Outgoing Kai Eide tells Security Council a more politically focused strategy is needed.

Kai Eide
The comments came during Eide's departing speech after a controversial year in 2009 [File: AFP]

Afghan control

“[There should be] an acceleration of the training and mentoring of the army and a gradual transfer of authority from the international to the Afghan security forces,” he said.

“This will be the first step in a new transition strategy which will allow the Afghans to be in charge of their future.

“However, this transition strategy must include key transition areas. The systematic build-up of civilian institutions to enable the government to deliver services to its citizens and the development of the Afghan economy to enable the government to pay for these services when international aid is reduced.

“If we do not take these civilian aspects of the strategy as seriously as the military we will fail.

“We need a strategy that is politically and not militarily driven,” to beat the Taliban and al-Qaeda in Afghanistan.

Eide said that that civilian institutions already exist in the country but that they are fragile and underfunded.

Deadliest year

The latest report by the UN on Afghanistan has said that 2009 has been the deadliest year of the war.

“If we do not take these civilian aspects of the strategy as seriously as the military we will fail

Kai Eide, outgoing UN special envoy to Afghanistan

It also said that the incidents of suicide bombings, attacks using improvised explosives devices and gun battles had grown by 65 per cent between August and October 2009, about 40 per day, during the period of the corruption-marred elections.

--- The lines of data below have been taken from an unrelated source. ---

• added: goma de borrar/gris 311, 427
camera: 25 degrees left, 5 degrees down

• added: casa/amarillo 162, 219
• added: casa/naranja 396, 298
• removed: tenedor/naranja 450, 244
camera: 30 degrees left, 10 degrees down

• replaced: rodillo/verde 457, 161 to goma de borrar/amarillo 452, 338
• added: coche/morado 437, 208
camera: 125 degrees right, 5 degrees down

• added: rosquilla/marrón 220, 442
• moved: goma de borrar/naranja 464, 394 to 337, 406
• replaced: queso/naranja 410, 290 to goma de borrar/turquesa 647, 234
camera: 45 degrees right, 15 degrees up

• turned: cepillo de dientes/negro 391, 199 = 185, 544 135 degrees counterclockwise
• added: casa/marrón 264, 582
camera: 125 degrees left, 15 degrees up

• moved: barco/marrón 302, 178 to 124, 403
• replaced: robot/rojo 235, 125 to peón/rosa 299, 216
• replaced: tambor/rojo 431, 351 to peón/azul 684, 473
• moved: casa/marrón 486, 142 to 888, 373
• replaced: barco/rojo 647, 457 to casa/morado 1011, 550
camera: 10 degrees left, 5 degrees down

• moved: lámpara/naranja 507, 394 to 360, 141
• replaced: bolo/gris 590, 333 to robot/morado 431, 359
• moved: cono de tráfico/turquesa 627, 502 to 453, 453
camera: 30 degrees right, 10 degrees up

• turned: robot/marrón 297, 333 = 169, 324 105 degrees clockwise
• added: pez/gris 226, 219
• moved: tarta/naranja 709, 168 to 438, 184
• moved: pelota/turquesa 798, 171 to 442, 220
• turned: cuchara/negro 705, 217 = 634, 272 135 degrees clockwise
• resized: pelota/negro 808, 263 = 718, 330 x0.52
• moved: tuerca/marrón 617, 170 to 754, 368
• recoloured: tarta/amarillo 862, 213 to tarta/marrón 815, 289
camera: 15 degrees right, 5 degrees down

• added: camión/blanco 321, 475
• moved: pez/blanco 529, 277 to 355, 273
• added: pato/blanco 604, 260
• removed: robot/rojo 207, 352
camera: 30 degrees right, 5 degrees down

Civilian casualties were also reported to have increased by 12 per cent during the same period.

The incidence of attacks by the Taliban also risen, including in the centre of Kabul, the capital, and the north and east of the country.

On Wednesday, four children and a policeman were killed and scores of people injured, including three US soldiers, in a roadside bomb explsion in the eastern Nangrahar province.

A police vehicle struck the device as nearby the children were surrounding a group of foreign troops visiting as part of a road project.

Eide was criticised for his handling of August’s disputed elections, and his deputy was sacked for accusing Eide for being too close to Hamid Karzai, the Afghan president.

Hashem Ahelbarra, Al Jazeera’s correspondent in Kabul, said: “He is saying that trends need to be reversed … This squares with what Ban ki-moon [the UN secretary general] has said and what Karzai told Al Jazeera yesterday.”

Capacity building

Alheberra said that the political perspective Eide is proposing is strong, efficient Afghan government, engaging the Taliban and winning the trust and the hearts of the Afghan people.

“The second benchmark in the strategy is the military build-up should be strictly confined to building the capacity of the Afghan army.

“By that I think that he was echoing the concerns of those who worry that a build up of troops could lead to Nato forces being bogged down in a nation building strategy.”

Nato and the US have 113,000 troops in Afghanistan fighting al-Qaeda and Taliban-led fighters, who are aiming to overthrow the government.

Washington has committed about 30,000 extra troops to be deployed to the country, to be focused on training local forces to replace them.

Foreign troops have been in Afghanistan since 2001 when the US and UK invaded the country in order to remove the Taliban, who were accused of harbouring al-Qaeda operatives, from power.